Also due out: December business inventories, on Thursday. In recent months, companies adding to their stocks of goods on shelves have helped give manufacturing an added jolt.

A surprise narrowing of the trade deficit in November, to the lowest level in 38 months, prompted critics to point to the declining dollar, which has fallen steeply against the euro and Japanese yen. Analysts expect Friday's report on the trade shortfall for December to show some more modest improvement, to about $37.5 billion from $38 billion.

The greenback's swoon by about 40 percent against the euro has left exports from the continent in dry-dock, arousing fears that Europe is headed the way of Japan, toward an intractable economic malaise.

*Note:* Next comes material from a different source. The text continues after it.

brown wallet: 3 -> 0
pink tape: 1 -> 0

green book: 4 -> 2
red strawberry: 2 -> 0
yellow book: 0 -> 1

European leaders have grown angry not only over America's enormous trade gap but over a budget deficit that is headed toward a half-trillion dollars annually. But they realize the only way the United States could strengthen the dollar is to raise interest rates — something that may be many months away.

With fourth-quarter earnings reports largely out of the way, investors in the stock market are wondering what corporations can do to top their recent performances.

Profit comparisons, which have been stellar, are expected to deteriorate as 2004 continues.

Gloomy comments in recent days by giants of the high-tech sector, questioning whether businesses will spend heavily for additional equipment, have done little to quell a mood of unease on Wall Street

But Chicago investment manager William Hummer says the worries are overdone.

"Corporate profits will rise by 17 to 20 percent during 2004, and that should lift all boats in the stock market," said Hummer, of Wayne Hummer Investments.

The main reason tech stocks have taken a pause, he said, is that they did so well last year.

"When a group of stocks has such a rapid run-up, rising by about 50 percent, there are bound to be some disappointments," he said. "A temporary pullback is to be expected."